Tenho muitos sumidouros de memórias.
Mas lembro de mãe contar que logo que meu irmão nasceu, eu devia ter entre dois e três anos, ela teve um período de apagamento, perda de memória. E ficou um bom tempo sem reconhecer nem a nós.
Ela revelou que detestava morar na casa da vila.
Era costume das famílias ítalo-brasileiras, que saiam das colônias, formarem vilas nas cidades, para morarem juntas. Pai era a rapa do tacho, e como mais novo da família, carregava a responsabilidade de morar na vila e cuidar dos pais. Era o costume. Uma imposição social.
Mãe era uma mulher com pensamentos emancipados e não queria aquela vida.
Ela sonhava com mais. Mais do que o território de uma vila ítalo-brasileira podia oferecer a uma mulher.
Contou que existiam alguns costumes que ela não aceitava: pai ser tratado como criança pelas irmãs mais velhas, a cachaça que era oferecida a ele pela mãe a cada volta do trabalho, as invasões a sua casa, abrindo panelas, cheirando a comida, observando os armários, as intrusões, os palpites, as repreensões.
Ela não pertencia àquele mundo e isso lhe doía profundamente.
Ela foi obrigada a casar e aceitar aquela vida como dela e isso nunca realmente aconteceu.
O conflito interno aumentava a cada dia e mãe relatou que corria se esconder no banheiro cada vez que ouvia a chinela da nona arrastando na entrada da casa. Aquilo disparava uma dor tão forte que ela não conseguia parar de chorar.
Ela não tinha ninguém que a apoiasse. Ela não podia trabalhar apesar de ter exercido sua profissão de professora até se casar.
Ela tinha que assumir o papel de esposa, mãe e cuidadora do lar. E ela desejava mais.
A nona e as irmãs de meu pai riam dela, de seus sonhos, de seus desejos, faziam troça de tudo que ela era, de seu gosto pela leitura, zombavam de seu conhecimento. A diminuíam dia a dia para submetê-la.

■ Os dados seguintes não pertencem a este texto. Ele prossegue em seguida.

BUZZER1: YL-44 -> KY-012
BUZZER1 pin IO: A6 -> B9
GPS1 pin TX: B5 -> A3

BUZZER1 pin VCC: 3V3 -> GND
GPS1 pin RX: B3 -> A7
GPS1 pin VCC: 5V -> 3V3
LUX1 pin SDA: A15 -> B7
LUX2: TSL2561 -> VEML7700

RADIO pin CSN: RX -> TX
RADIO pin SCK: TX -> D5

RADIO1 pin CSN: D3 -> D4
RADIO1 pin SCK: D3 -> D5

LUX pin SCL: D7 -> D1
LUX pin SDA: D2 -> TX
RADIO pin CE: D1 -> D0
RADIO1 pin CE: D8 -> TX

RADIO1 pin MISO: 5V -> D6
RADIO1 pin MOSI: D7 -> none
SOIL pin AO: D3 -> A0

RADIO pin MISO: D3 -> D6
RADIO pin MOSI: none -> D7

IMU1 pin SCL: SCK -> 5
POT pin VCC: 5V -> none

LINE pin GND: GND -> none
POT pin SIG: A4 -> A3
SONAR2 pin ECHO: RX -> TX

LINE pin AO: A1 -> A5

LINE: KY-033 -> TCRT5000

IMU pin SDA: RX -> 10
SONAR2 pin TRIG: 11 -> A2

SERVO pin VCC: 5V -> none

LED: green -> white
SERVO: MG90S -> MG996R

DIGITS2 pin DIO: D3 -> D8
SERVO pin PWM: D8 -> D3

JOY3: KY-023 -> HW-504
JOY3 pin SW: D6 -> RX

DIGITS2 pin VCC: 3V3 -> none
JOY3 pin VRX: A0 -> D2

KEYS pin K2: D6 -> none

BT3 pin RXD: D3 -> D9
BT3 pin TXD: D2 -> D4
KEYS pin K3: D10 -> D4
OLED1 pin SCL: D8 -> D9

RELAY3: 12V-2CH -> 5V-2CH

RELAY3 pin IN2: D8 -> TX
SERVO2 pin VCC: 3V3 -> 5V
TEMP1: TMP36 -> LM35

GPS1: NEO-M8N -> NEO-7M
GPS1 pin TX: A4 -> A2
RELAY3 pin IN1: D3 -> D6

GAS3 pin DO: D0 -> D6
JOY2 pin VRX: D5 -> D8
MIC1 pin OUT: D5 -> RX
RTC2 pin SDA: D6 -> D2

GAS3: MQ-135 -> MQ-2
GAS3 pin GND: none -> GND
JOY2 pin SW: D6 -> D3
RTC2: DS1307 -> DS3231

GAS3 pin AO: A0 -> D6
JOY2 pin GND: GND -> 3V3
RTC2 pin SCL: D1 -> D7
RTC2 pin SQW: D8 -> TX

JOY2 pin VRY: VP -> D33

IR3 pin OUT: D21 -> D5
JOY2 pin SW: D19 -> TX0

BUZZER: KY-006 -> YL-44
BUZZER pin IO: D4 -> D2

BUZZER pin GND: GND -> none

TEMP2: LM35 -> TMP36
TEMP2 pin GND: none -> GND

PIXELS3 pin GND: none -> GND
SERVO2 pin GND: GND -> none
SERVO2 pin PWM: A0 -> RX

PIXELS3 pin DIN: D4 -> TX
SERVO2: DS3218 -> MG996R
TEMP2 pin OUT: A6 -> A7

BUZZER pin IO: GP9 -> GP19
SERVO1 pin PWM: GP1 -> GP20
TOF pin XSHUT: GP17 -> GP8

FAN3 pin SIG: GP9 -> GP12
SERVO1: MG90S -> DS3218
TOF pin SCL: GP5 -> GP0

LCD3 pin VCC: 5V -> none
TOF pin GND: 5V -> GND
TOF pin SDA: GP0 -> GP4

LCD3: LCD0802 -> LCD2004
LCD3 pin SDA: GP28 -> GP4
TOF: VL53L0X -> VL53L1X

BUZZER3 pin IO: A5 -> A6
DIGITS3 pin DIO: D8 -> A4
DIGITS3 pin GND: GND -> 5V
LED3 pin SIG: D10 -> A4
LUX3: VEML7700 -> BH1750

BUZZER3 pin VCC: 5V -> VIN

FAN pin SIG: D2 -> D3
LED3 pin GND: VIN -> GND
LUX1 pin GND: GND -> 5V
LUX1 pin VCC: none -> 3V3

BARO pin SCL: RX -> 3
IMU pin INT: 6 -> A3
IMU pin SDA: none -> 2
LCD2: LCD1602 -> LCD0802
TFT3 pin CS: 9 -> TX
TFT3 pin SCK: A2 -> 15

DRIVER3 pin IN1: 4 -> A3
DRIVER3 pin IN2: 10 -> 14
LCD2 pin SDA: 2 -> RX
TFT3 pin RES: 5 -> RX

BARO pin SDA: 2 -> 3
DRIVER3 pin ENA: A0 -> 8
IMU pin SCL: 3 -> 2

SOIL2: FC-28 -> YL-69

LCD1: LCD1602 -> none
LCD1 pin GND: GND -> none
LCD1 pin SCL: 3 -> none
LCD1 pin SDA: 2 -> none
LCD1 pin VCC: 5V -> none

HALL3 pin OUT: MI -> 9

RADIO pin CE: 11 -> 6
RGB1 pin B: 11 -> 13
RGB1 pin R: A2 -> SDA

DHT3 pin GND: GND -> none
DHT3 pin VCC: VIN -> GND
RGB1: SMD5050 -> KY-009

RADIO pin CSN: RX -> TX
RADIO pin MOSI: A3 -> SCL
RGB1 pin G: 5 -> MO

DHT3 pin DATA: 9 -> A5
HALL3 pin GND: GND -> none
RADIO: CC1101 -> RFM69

Seus pais não a apoiavam e já haviam lhe dito que lidasse com a nova vida. Que ela tinha que se adaptar sozinha.
Meu pai, dominado pelas mulheres da sua família, não conseguia lidar com o que mãe passava. Ou talvez não tivesse força para se opor. Era aquela a vida que ele conhecia.
E assim a vida seguia, a mulher decidida, forte e autônoma, começava a minguar dentro de uma casa de uma vila do interior. Ela tinha a mim, e esses dois vestidinhos são prova de que ela tentava se manter sã através das arte-manuais, do cuidado comigo, mas isso não foi o suficiente.
Ela não revelou mais sobre o transcorrer de sua vida nesse período. Só uma receita de polenta ou uma tentativa de chamar para um lanche da tarde frustrada, nada mais.
Quando já era meninota mãe contou que a dor foi tanta por não encontrar saída que ela simplesmente esqueceu.
Apagou os rostos, os nomes, a história. Talvez, nesse momento, também o gosto pelas artes-manuais tenha se apagado, não sei.
Foi mais de ano esquecida, a pecha de louca, a mudança para o sítio.
Lá mãe começou a retornar aos poucos, já voltava a nos contar histórias e a tocar seu violão. A olhar para o céu balançando na rede esperando pelo pouso do astronauta na lua.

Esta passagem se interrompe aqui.